I knew immediately that he'd be on board for taking a weird drink request, and have been wanting to order a drink by this name for a while, so I decided to go for it. Sure enough, Liam accepted the request without hesitation and passed the order onto the bartender, a guy named Tim.

In just what might truly be the worst picture I've taken for this blog, Liam gives our drink order to Tim. Liam is the one blob talking to the other blob.
 Not too long after, the drink came out, served in one of the Dead Poet's custom glasses. Fun fact-- they have a drink called The Dead Poet which is served in a customized Dead Poet glass which you get to keep!
The Drink:


Crown Royal Whiskey
Ginger Ale
Lime

Assessment of Drink:When the drink was first set down Kenny wondered if it was the same as the one that he had ordered, just in a different glass.

The Tennessee Williams and the Lord of Sealand, together at last.

But they were, of course, very different (the Tennessee Williams, by the way, is a traditional sweet tea and vodka). My first impression of the Lord of Sealand is that it is quite refreshing! The Crown Royal pairs well with ginger ale, and the lime is a nice acidic touch-- not overpowering but there's definitely a pleasant hint of it. There's not too much to say about this one, to be honest. It was good. Crisp. Would order again.

Not only would I order it again, but I've had it in the past. You see, this particular blended whiskey is known to go specifically well with ginger ale, so this cocktail is already rather well-known under the apt name of Crown & Ginger. So I've had this drink before and had enjoyed it before. And this one was very well done-- good job, Tim.
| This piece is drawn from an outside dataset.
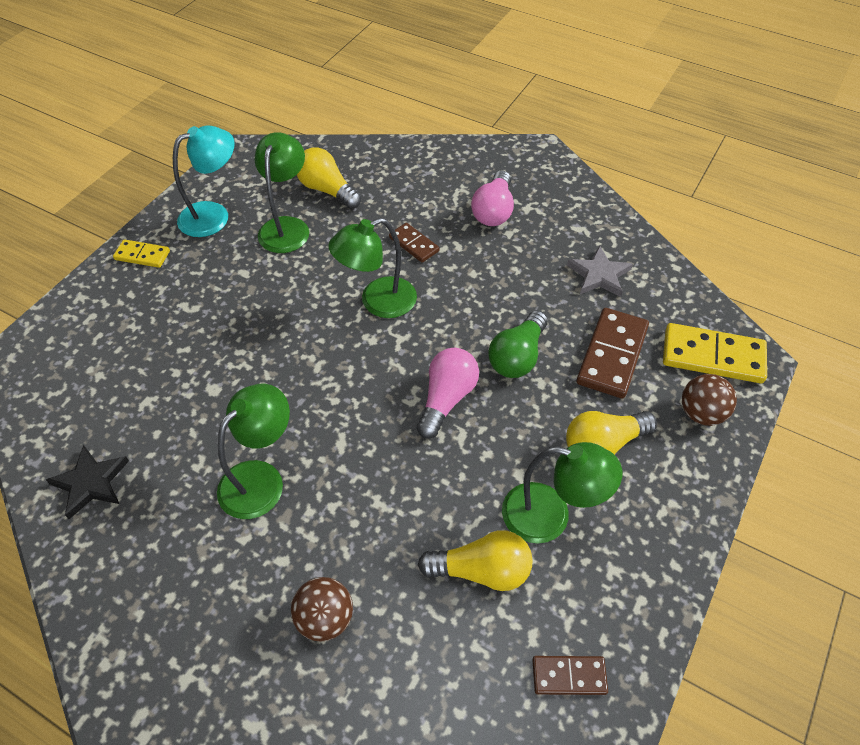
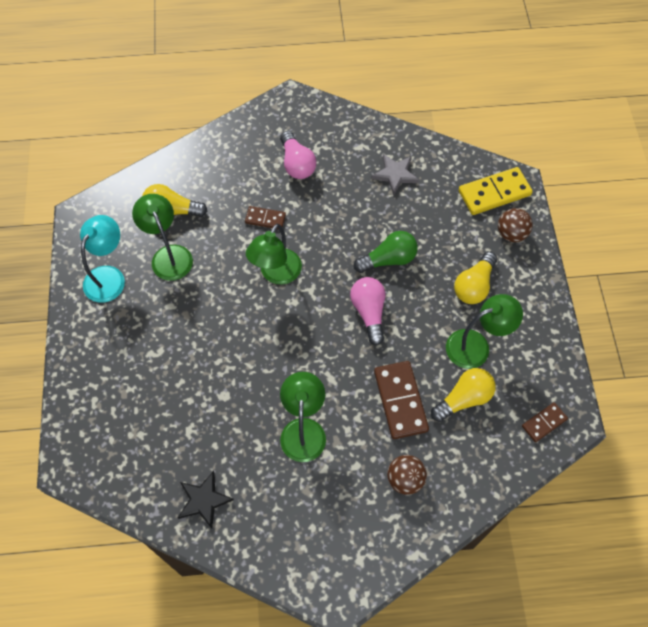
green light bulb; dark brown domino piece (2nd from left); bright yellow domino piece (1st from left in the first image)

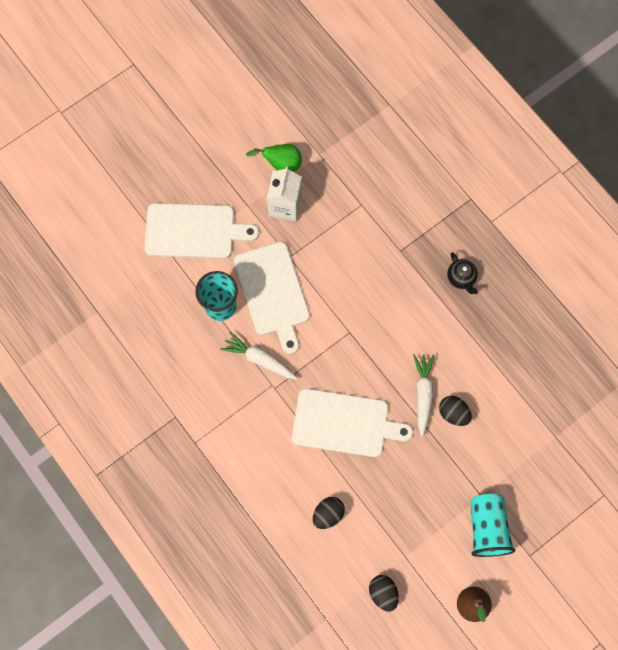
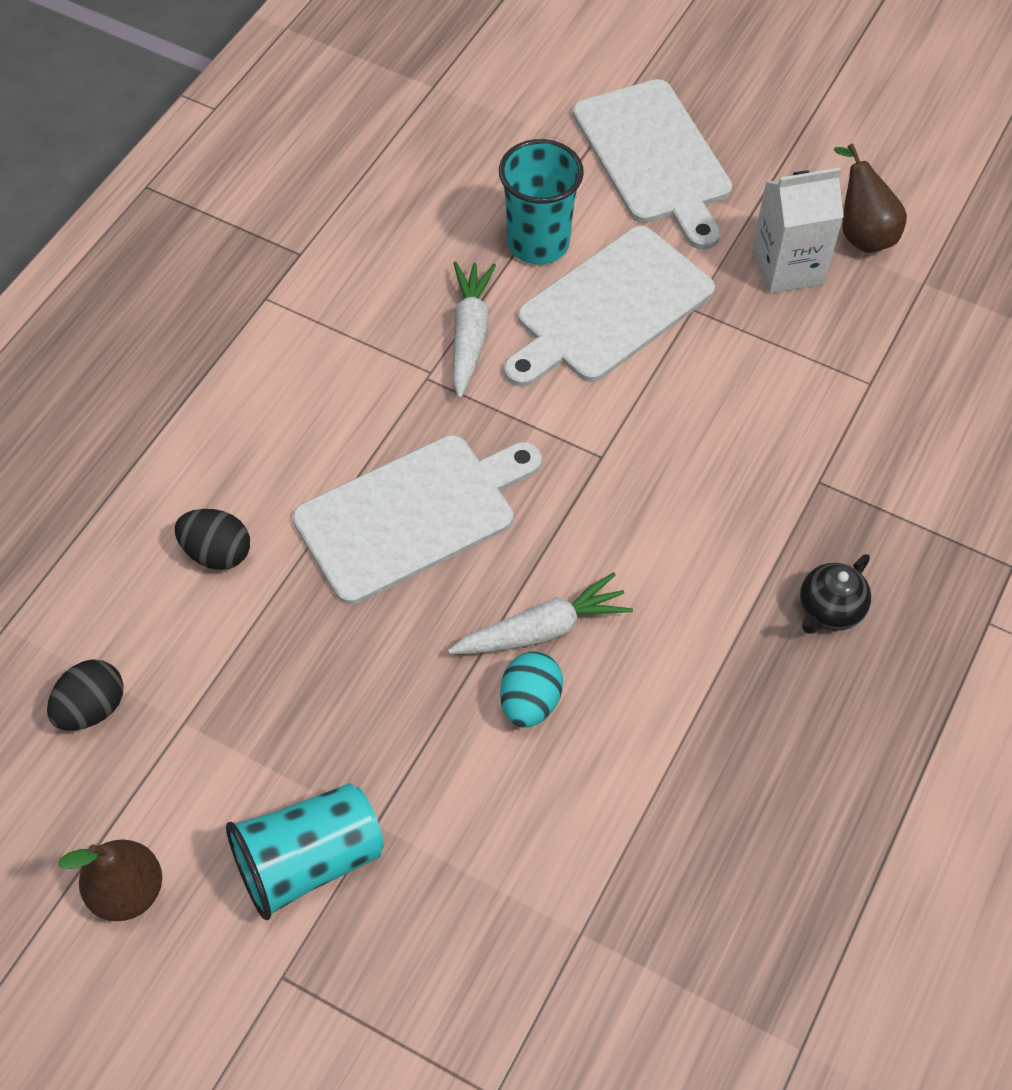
snow-white bread board (1st from left); turquoise egg shape; dark brown pear fruit (2nd from left)

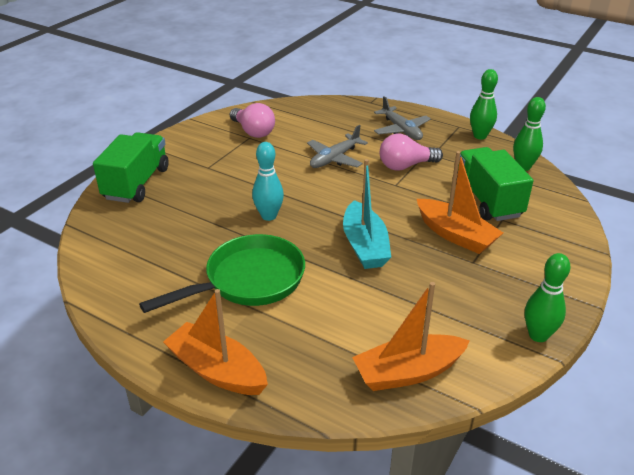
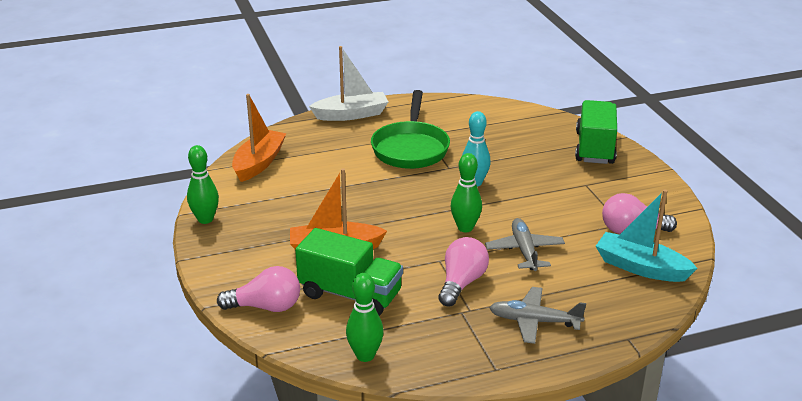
rose-pink light bulb (1st from left); snow-white sailboat; green tenpin (3rd from left); green truck (2nd from left); turquoise sailboat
I'm actually not that surprised to have received a drink which already existed. I mentioned that The Dead Poet features drinks named after dead poets-- but these are not new cocktails. Many of them are already pre-existing cocktails which have been assigned to various poets. Whitman is a Long Island Iced Tea, Dylan Thomas is a dirty martini, Langston Hughes is a sidecar, etc. So, it makes sense to me that this drink would not be completely new and never seen before.

Does It Live Up To The Name: Now, you might remember that the last time I received a previously-existing drink, I was rather disappointed at the lack of originality. But that's because the drink had very little to do with the name, and so it felt lazy. In this case, the drink really works. The Crown Royal is a great way to imply the title of Lordship. "Crown," get it? And the lime feels tropical, and puts one in mind of the seaside (hence, Sealand). And, remember, the bartender doesn't ever know the story behind the name-- just the name itself-- so to the tie-in to the sea is a pretty good way of handling this. That's what I like about The Dead Poet's drinks-- these are tried and true cocktails, but they're made well and, more importantly, the poets assigned to each drink make sense (the jazz-age cocktail the Sidecar, for example, is a great fit for Hughes, and a Mississippi Mud martini is an obvious fit for Mark Twain). 

So, this might not be the most inventive drink I've gotten for this blog thus far, but it still tasted great and was a strong fit for the name. Both the "Lord" and "Sealand" were represented. All in all, a great drink, which left me with few complaints. Many thanks to Liam and Tim for providing one of the more successful drinks on this list. And, as an added bonus, Crown Royal whiskey is a Canadian brand-- and, if you remember, many of Sealand's official athletes are Canadian. So, unwittingly, the actual principality of Sealand got to be represented here anyway.

And now, to end this post, I'll end with a poem from the esteemed dead poet, Dorothy Parker:
I like to have a martini
Two at the very most
After three, I'm under the table
After four I'm under my host

Cheers, and may God bless the great nation of Sealand.